On defense, there was no pass rush (though that was mainly because Eli Manning was getting rid of the ball in two seconds or less), they were not sturdy against the run, and on the biggest possession of the game, the defense failed to get a stop and allowed a terrible touchdown as Giants’ running back Rashad Jennings broke three tackles during a 51-yard catch and run.

“Obviously, we’ve got to do a much better job on both sides of the ball and again, we’ve got to get back to work because it won’t get any easier,” said Ryan. “I’m not changing anything, but I’m going to change the results and that’s what I’m looking to do.”


–PASSING OFFENSE: D. Tyrod Taylor had only 36 yards passing in the first half when the Bills fell behind 16-3. Taylor was given a game plan that focused on short throws, and the Giants had answers for almost everything with Buffalo playing without Sammy Watkins and LeSean McCoy. Taylor utilized TE Charles Clay well as Clay had nine catches for 111 yards, plus he had a 32-yard TD wiped out by a penalty. Percy Harvin did not adjust well to the extra attention he received with Watkins out. He caught only three passes for 26 yards.

–RUSHING OFFENSE: D-minus. The offensive line could not get any push against the Giants’ front seven or eight, which they saw plenty of. The Giants loaded up the box and the Bills finished with just 55 yards rushing, including only 40 on 18 carries by Karlos Williams. The Bills picked up only two first downs via the rush.

–PASS DEFENSE: C-plus. The Bills actually did a tremendous job on Odell Beckham Jr. who wasn’t even a factor (five catches, 38 yards). Eli Manning threw for 212 yards and three touchdowns, but the biggest one was just a little flare to RB Rashad Jennings that resulted in a game-breaking 51-yard touchdown on third down. LB Nigel Bradham should have had Jennings stopped behind the line to force a punt, but he whiffed on the tackle, and Jennings then broke two more tackles on the way to the end zone. CB Ronald Darby had three more pass breakups.

–RUSH DEFENSE: C-minus. The Giants finished with only 92 yards, but it sure seemed like more because two-thirds of that came in the first half when they were effective on the ground on the way to 16 points. The Bills were not stout up front as they were gashed between the tackles. SS Corey Graham had 13 tackles because several came on running plays. LB Preston Brown had 11 tackles, plus two unsportsmanlike penalties.

–SPECIAL TEAMS: D. It was another poor day for Buffalo’s suddenly lame kicking teams. K Dan Carpenter missed a 30-yard field goal, and the kickoff coverage team allowed Shane Vereen a big return after he had fumbled early in the fourth, a huge play in the game that started New York on its way to the clinching touchdown.

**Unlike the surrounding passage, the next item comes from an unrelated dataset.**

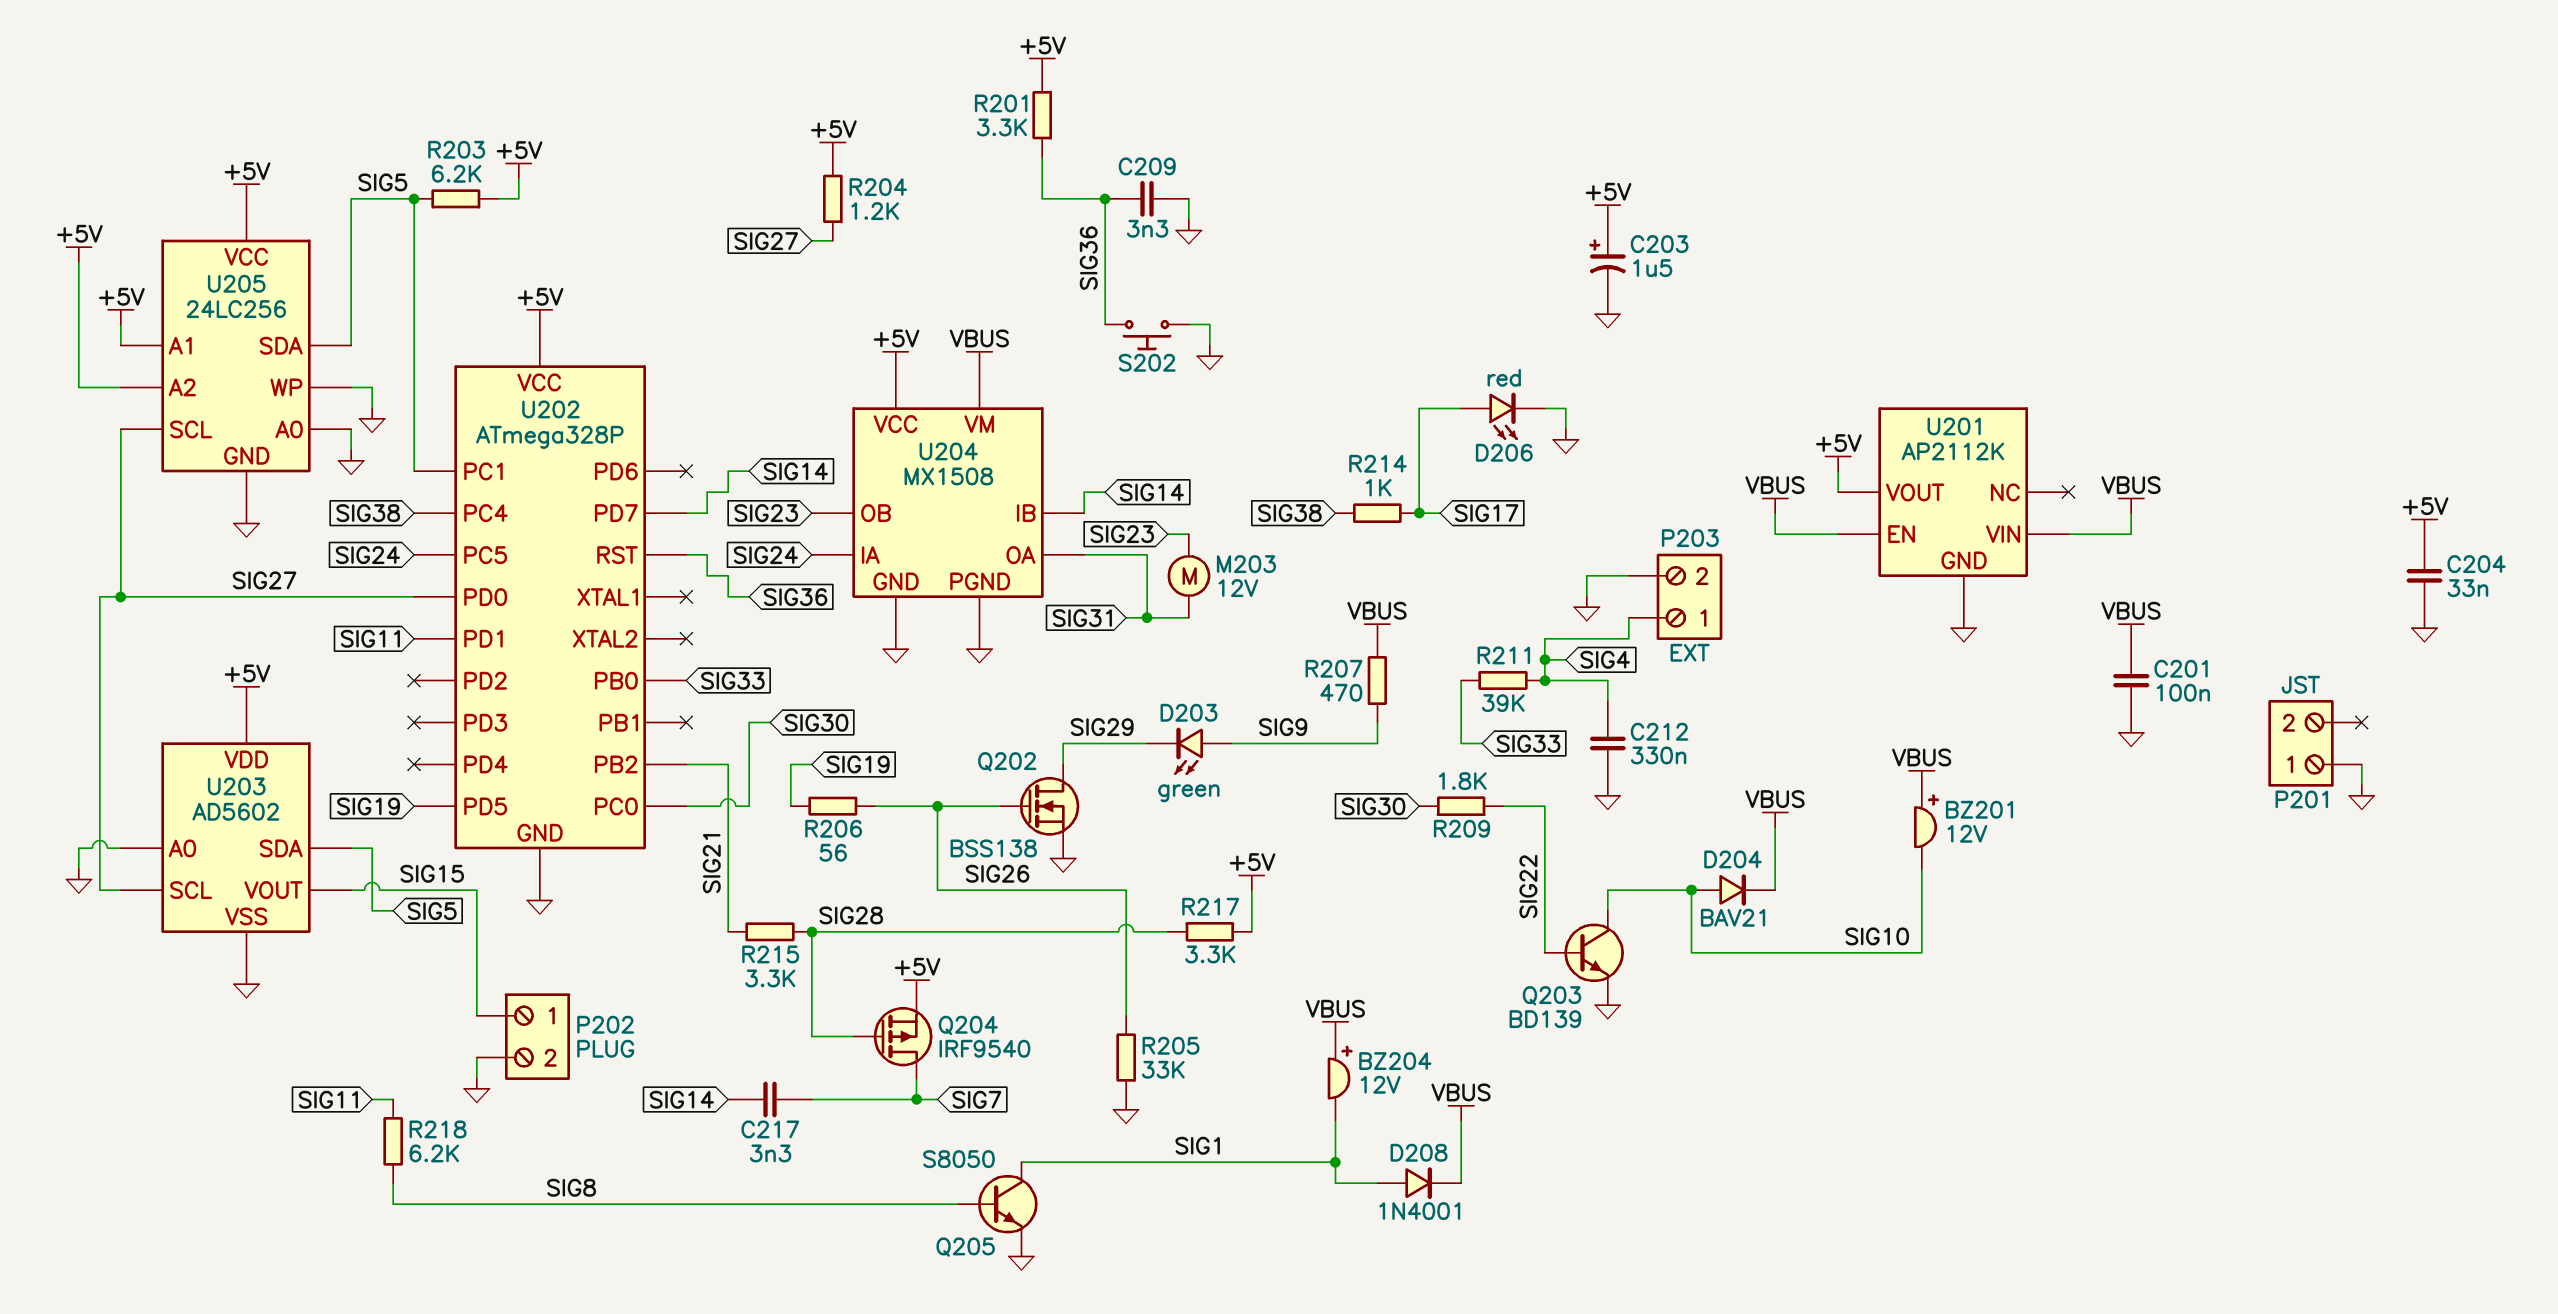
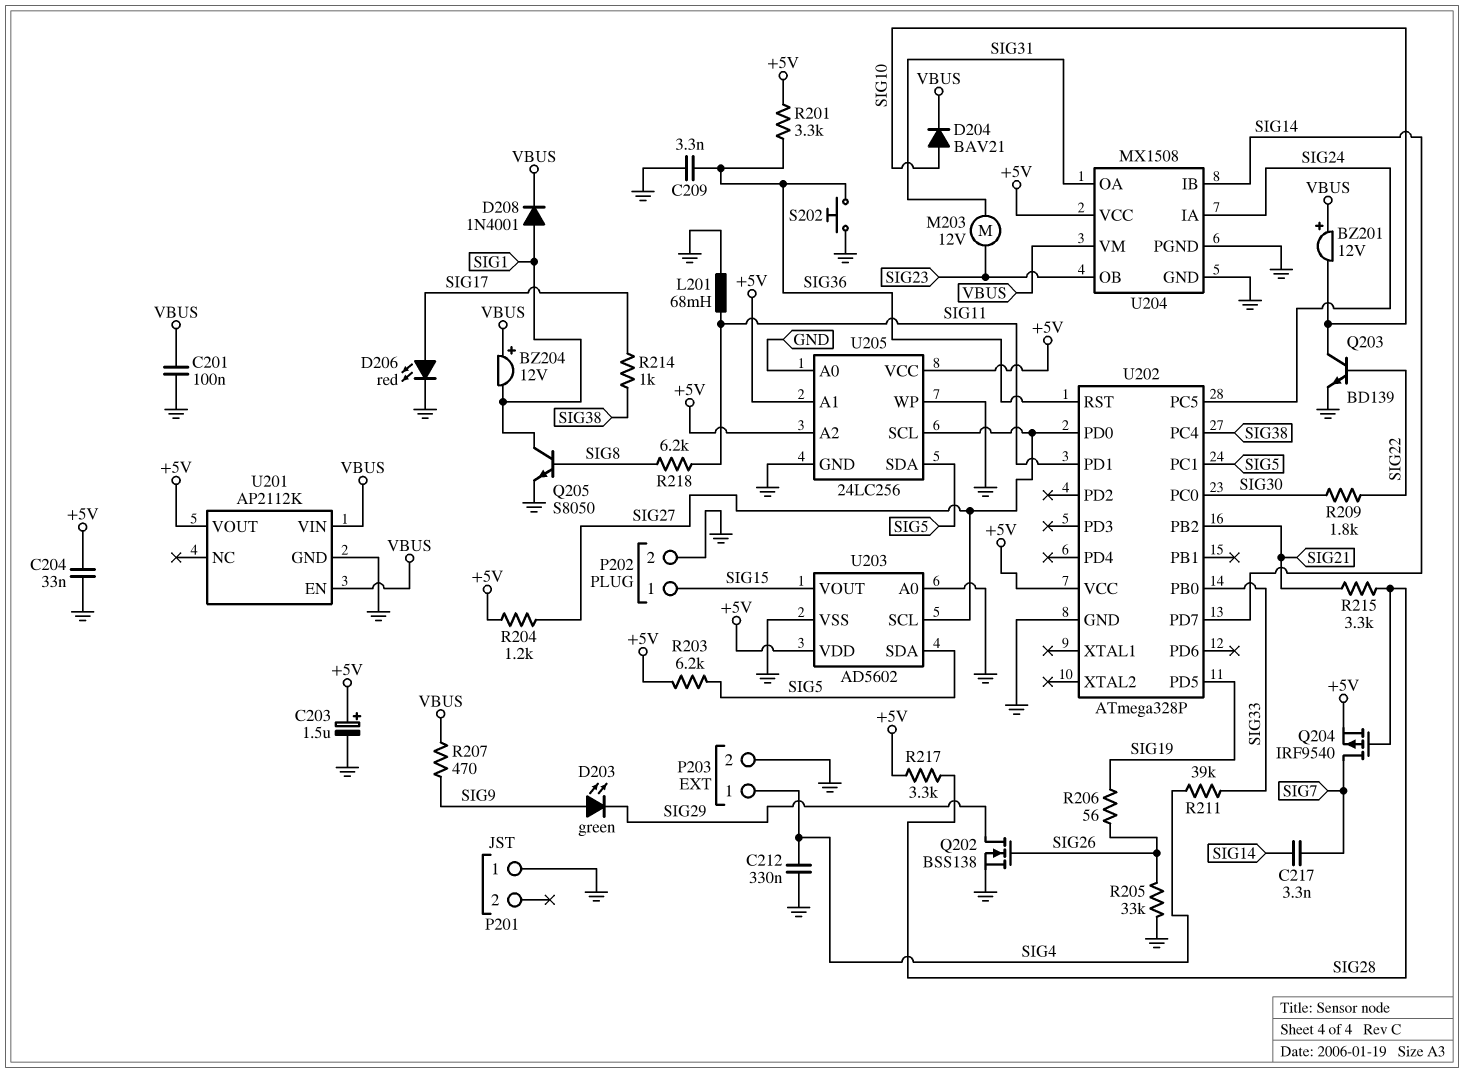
L201: none -> 68mH (GND, SIG11)

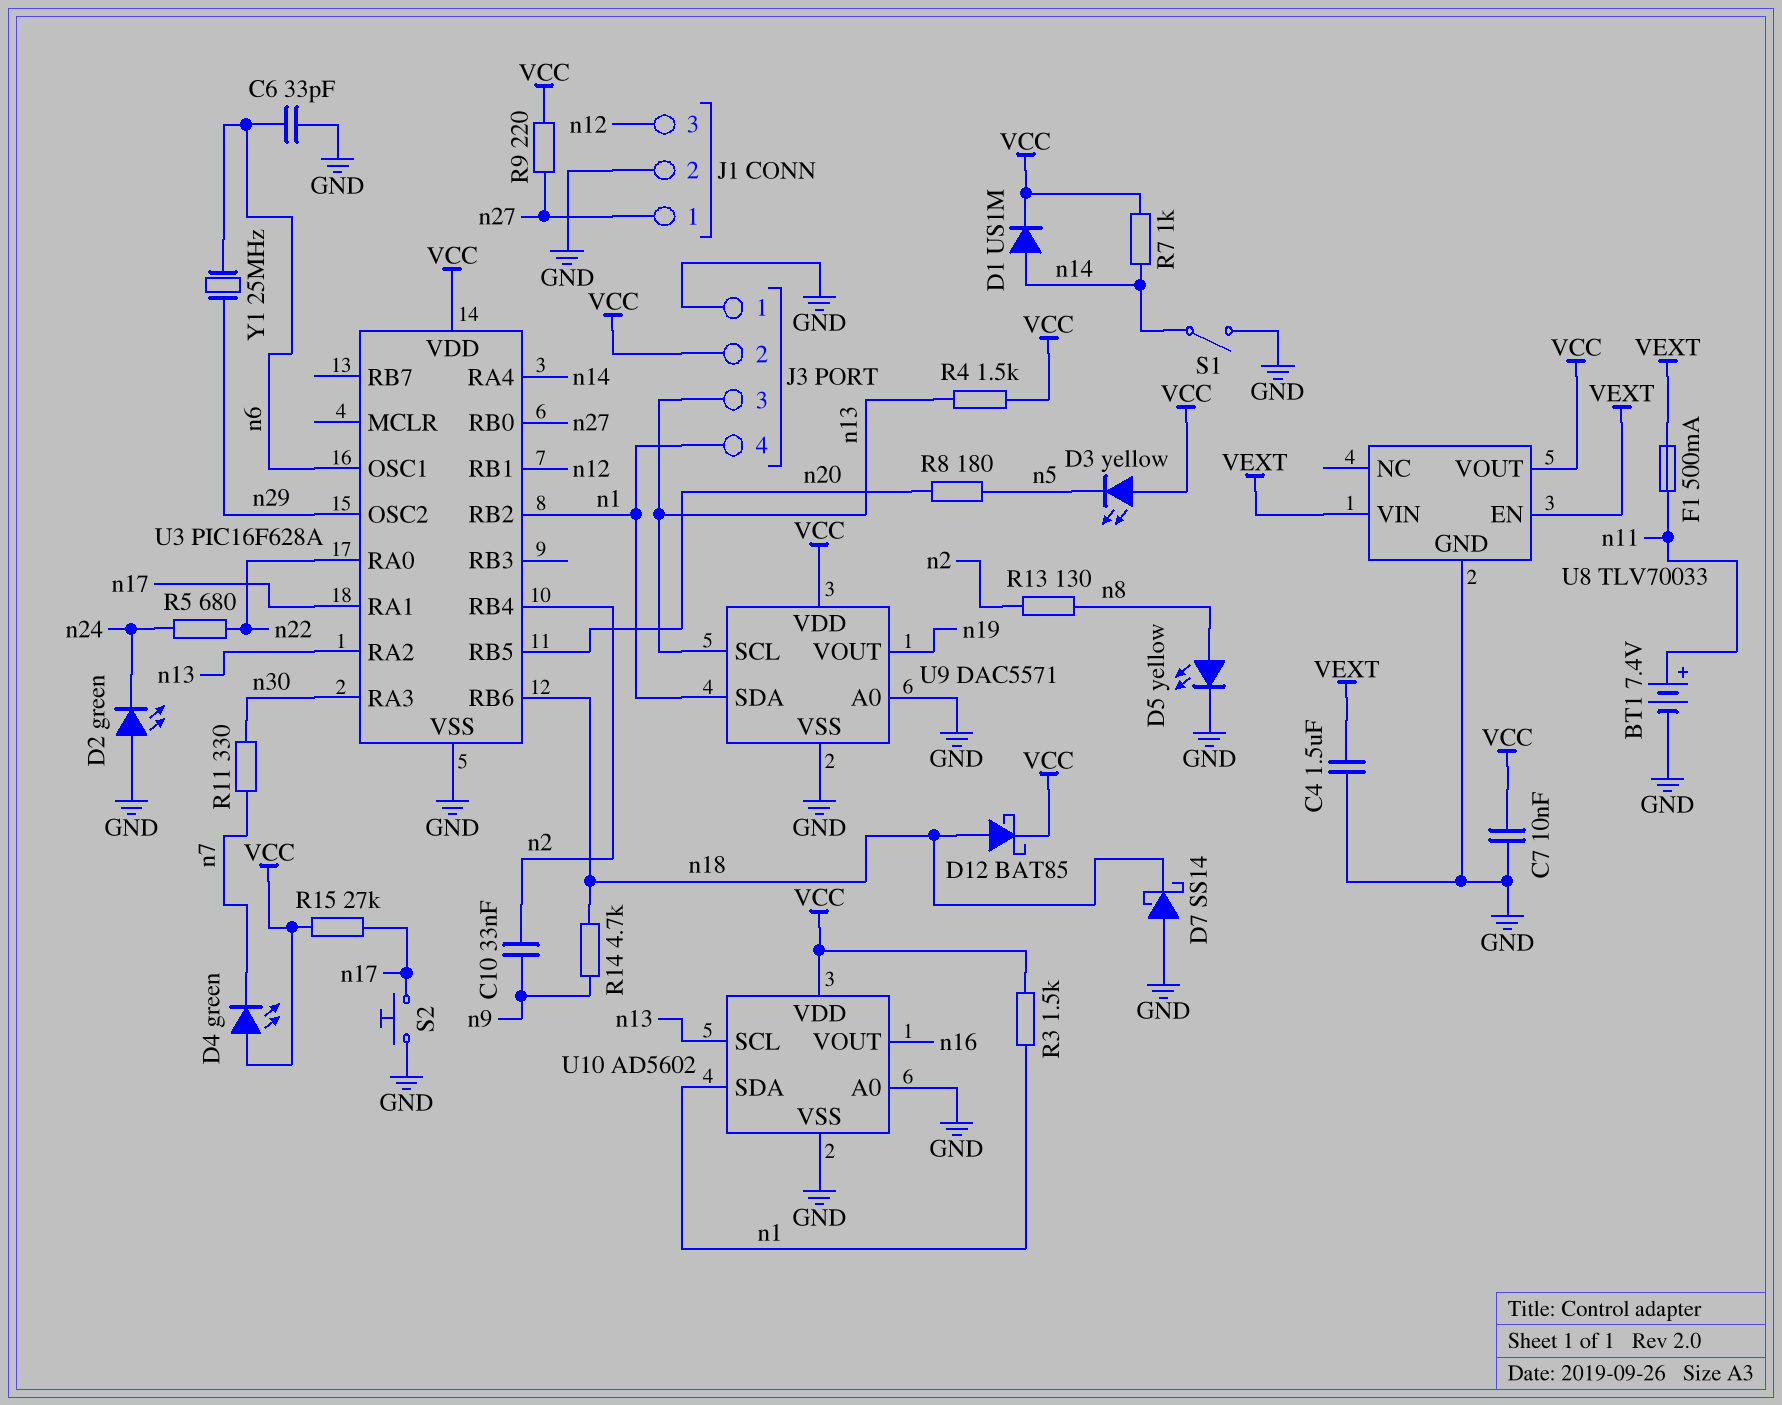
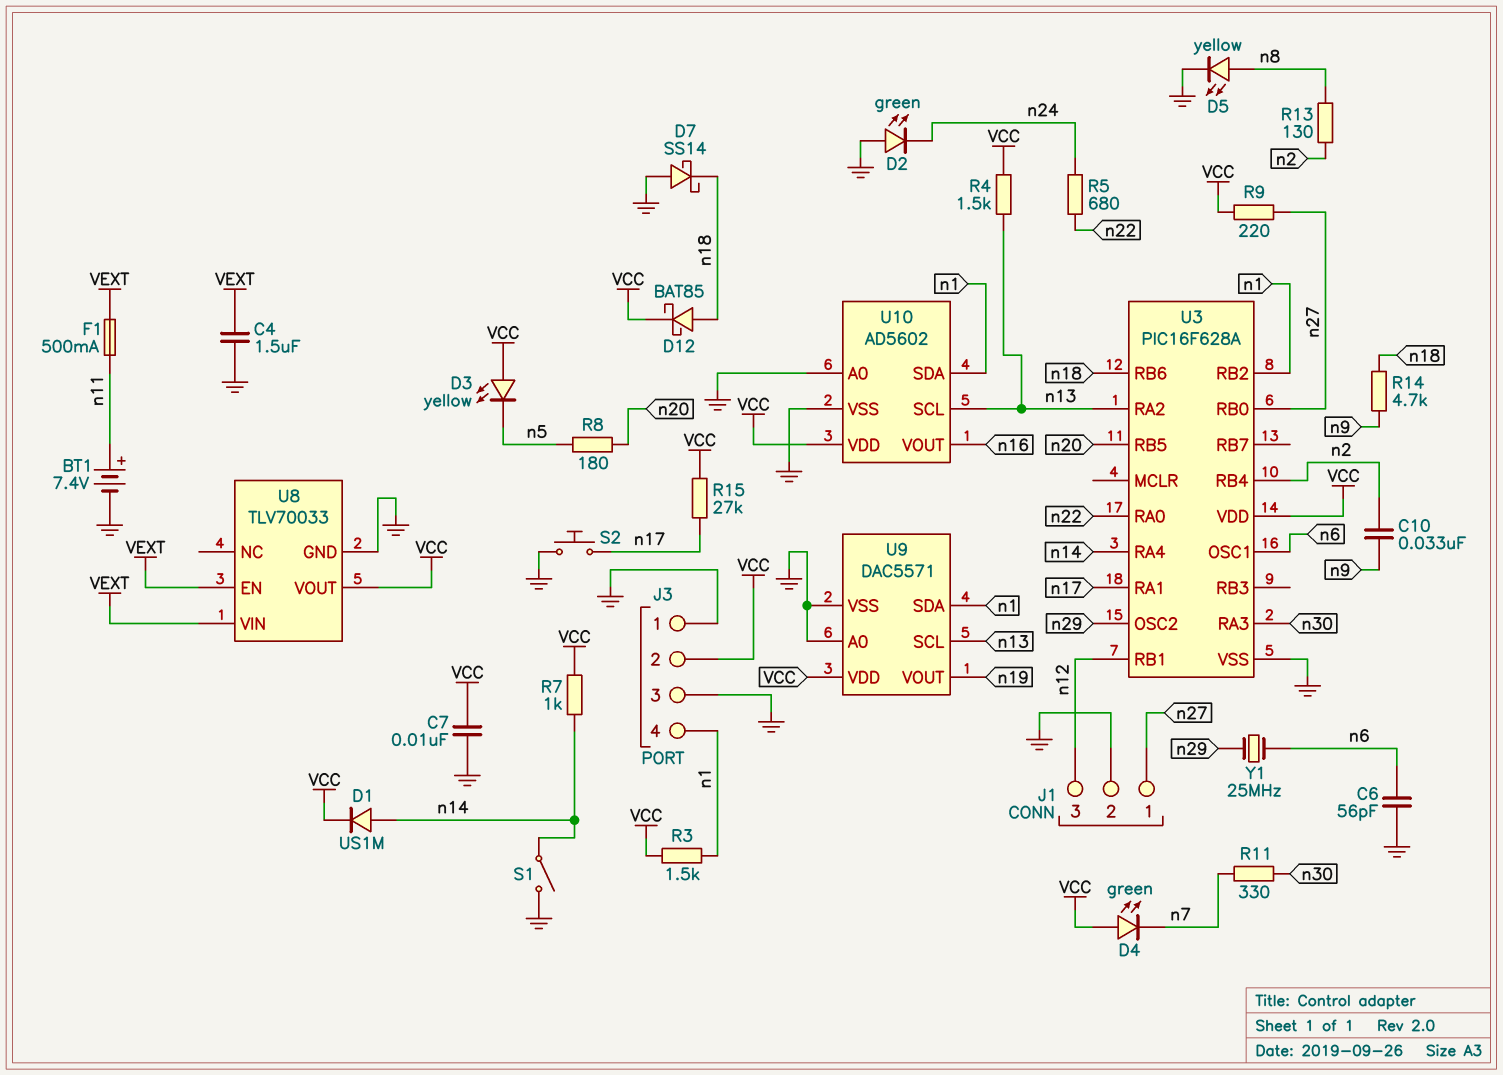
C6: 33pF (GND, n6) -> 56pF (GND, n6)
J3 pin 3: n13 -> GND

There were three more penalties which has been a season-long issue. Punter Colton Schmidt had a nice game with a 49.3 net average on seven punts.

–COACHING: F. Rex Ryan praised his team for its competitiveness, an apparent attempt to mask how ridiculously undisciplined the Bills have been this season. They took 17 penalties, including four mindless personal fouls. In their two losses, they have committed 31 penalties for 275 yards. That’s partially on coaching. Greg Roman’s offensive plan was flawed from the start. And on defense, the Bills have not been able to figure out how to get a pass rush against quarterbacks who are getting rid of the ball quickly, as both Eli Manning and Tom Brady did with ease.